6. On October 15, 2008, the Reporting Person received a grant of 22,500 stock options under the Issuer's 1998 Stock Option Plan. The options become exercisable based on the following vesting schedule: 28% on the first anniversary of the grant and 2% each month thereafter.
7. On January 15, 2009, the Reporting Person received a grant of 22,500 stock options under the Issuer's 1998 Stock Option Plan. The options become exercisable based on the following vesting schedule: 28% on the first anniversary of the grant and 2% each month thereafter.
8. On January 20, 2009, the Reporting Person received a grant of performance based options under the Issuer's 1998 Stock Option Plan.

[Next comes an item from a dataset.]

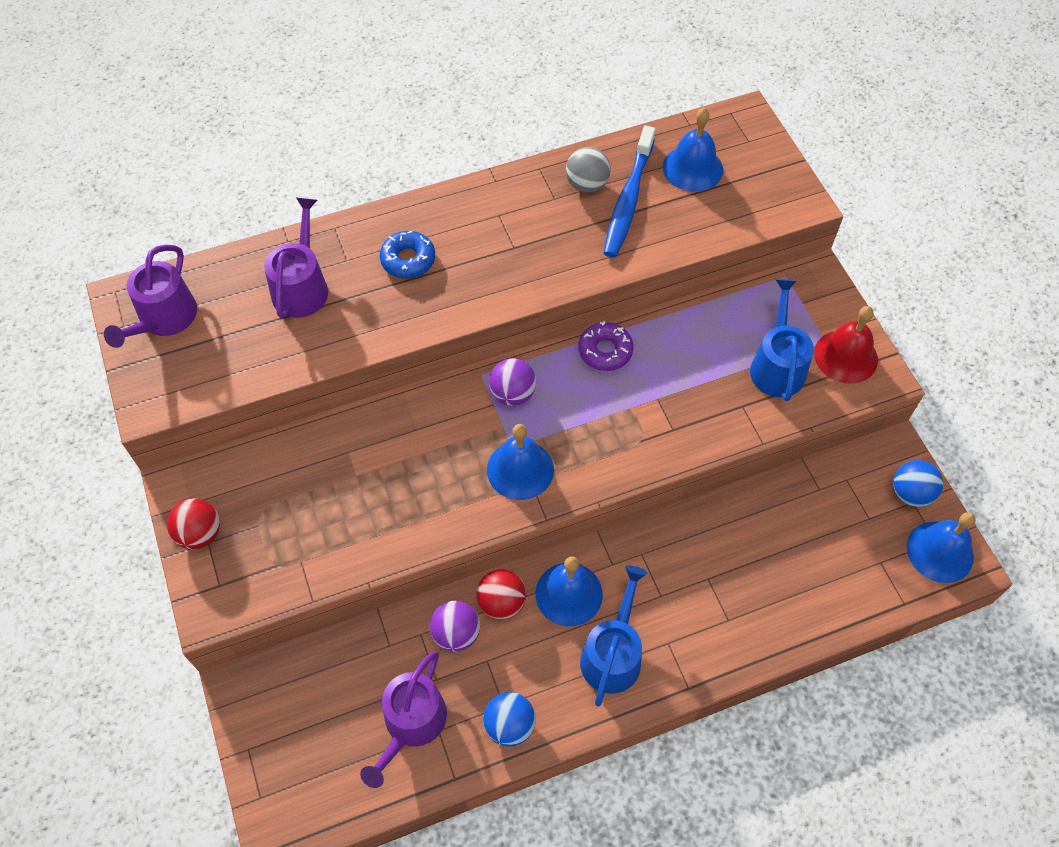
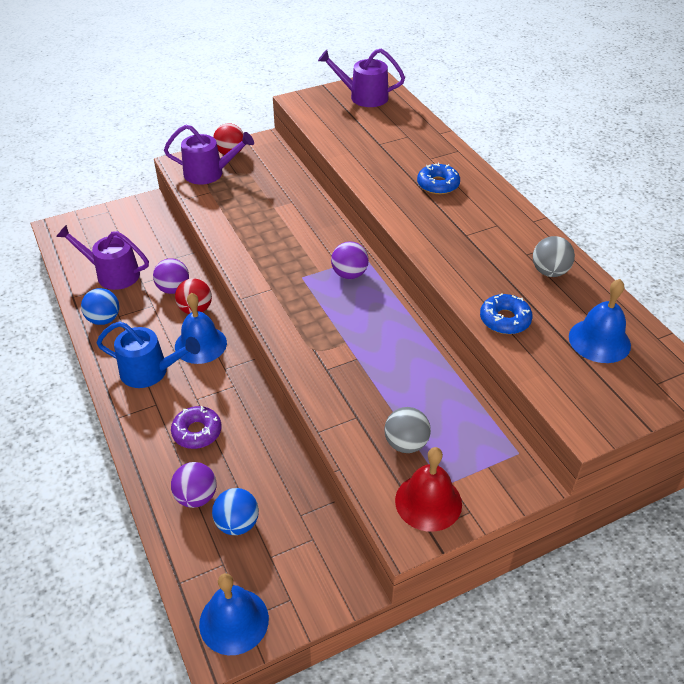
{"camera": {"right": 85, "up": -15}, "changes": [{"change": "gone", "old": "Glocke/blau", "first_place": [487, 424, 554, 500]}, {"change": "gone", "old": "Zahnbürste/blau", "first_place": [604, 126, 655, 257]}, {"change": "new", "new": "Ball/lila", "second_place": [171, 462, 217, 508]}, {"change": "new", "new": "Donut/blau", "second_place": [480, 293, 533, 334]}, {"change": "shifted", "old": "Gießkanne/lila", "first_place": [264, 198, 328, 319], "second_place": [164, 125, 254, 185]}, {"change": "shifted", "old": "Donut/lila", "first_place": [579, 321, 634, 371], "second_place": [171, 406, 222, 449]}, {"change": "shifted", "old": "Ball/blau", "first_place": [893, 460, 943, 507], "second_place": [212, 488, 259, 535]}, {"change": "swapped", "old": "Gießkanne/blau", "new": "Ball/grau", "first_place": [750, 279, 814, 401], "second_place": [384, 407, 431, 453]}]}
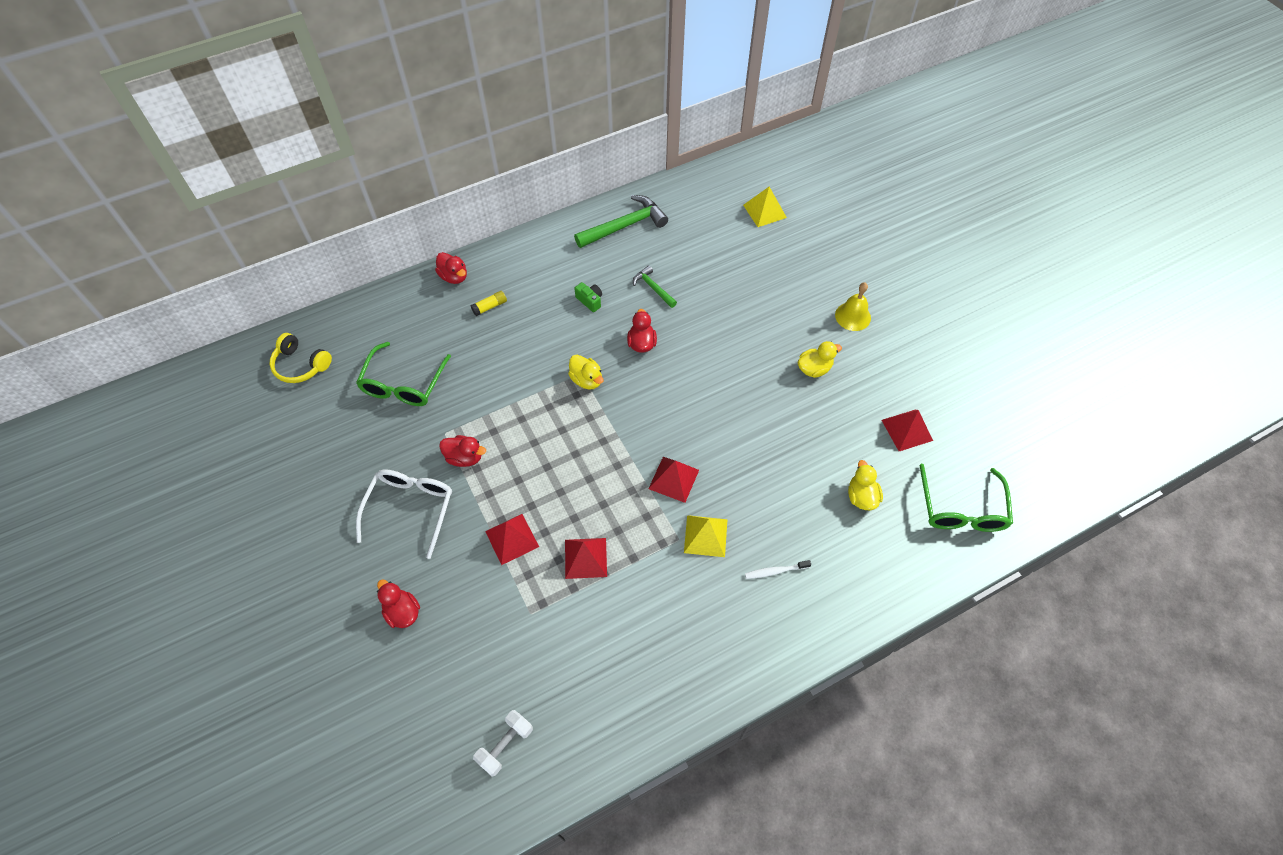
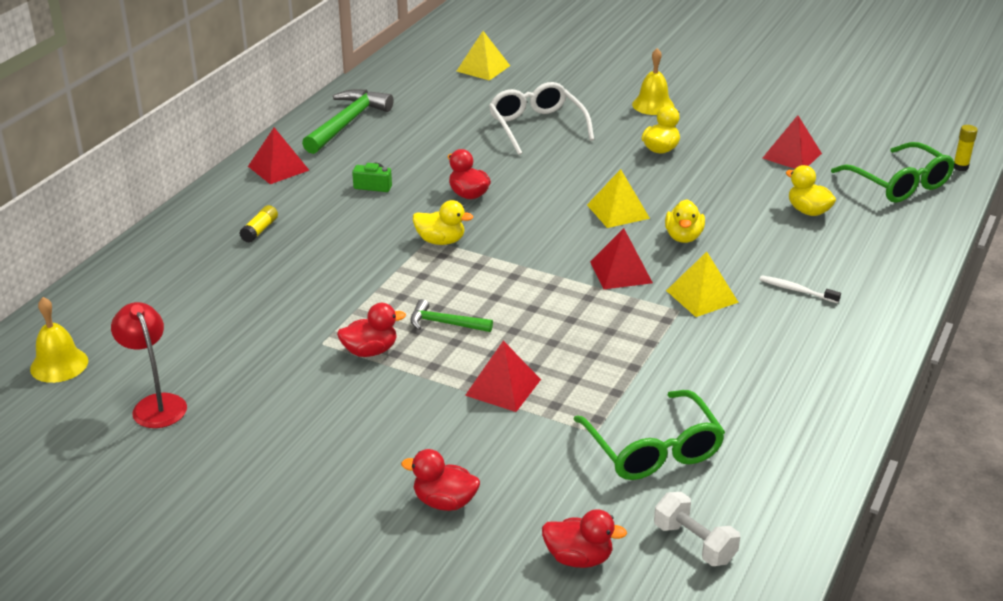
{"camera": {"right": -35, "up": -25}, "changes": [{"change": "new", "new": "Lampe/rot", "second_place": [111, 302, 187, 428]}, {"change": "new", "new": "Pyramide/gelb", "second_place": [587, 169, 650, 228]}, {"change": "new", "new": "Ente/gelb", "second_place": [665, 199, 705, 243]}, {"change": "new", "new": "Klebestift/gelb", "second_place": [954, 125, 978, 171]}, {"change": "shifted", "old": "Brille/grün", "first_place": [356, 342, 451, 406], "second_place": [573, 390, 725, 480]}, {"change": "shifted", "old": "Brille/weiß", "first_place": [356, 469, 452, 559], "second_place": [489, 82, 594, 155]}, {"change": "shifted", "old": "Ente/rot", "first_place": [435, 252, 467, 284], "second_place": [542, 509, 627, 568]}, {"change": "shifted", "old": "Pyramide/rot", "first_place": [565, 538, 607, 579], "second_place": [248, 127, 309, 184]}, {"change": "shifted", "old": "Hammer/grün", "first_place": [633, 265, 677, 308], "second_place": [410, 299, 493, 332]}, {"change": "swapped", "old": "Kopfhörer/gelb", "new": "Glocke/gelb", "first_place": [269, 333, 332, 383], "second_place": [30, 297, 88, 383]}, {"change": "rotated", "old": "Hantel/weiß", "first_place": [473, 710, 533, 777], "second_place": [654, 492, 740, 566], "degrees": -45}, {"change": "rotated", "old": "Zahnbürste/weiß", "first_place": [745, 560, 811, 579], "second_place": [759, 275, 841, 303], "degrees": 75}]}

The actual number of options received was 92,626, which was determined based on the performance of the Issuer's common stock relative to the performance of stock comprising a selected market index. 50% of such options vested and became exercisable on the second anniversary of the date of grant and the remaining 50% of such options vested and became exercisable on the third anniversary of the date of grant.
Remarks:
/s/ Francois Nader, by Edward Stratemeier as attorney-in-fact 09/30/2013
** Signature of Reporting Person Date
Reminder: Report on a separate line for each class of securities beneficially owned directly or indirectly.
* If the form is filed by more than one reporting person, see Instruction 4 (b)(v).
** Intentional misstatements or omissions of facts constitute Federal Criminal Violations See 18 U.S.C. 1001 and 15 U.S.C. 78ff(a).
Note: File three copies of this Form, one of which must be manually signed. If space is insufficient, see Instruction 6 for procedure.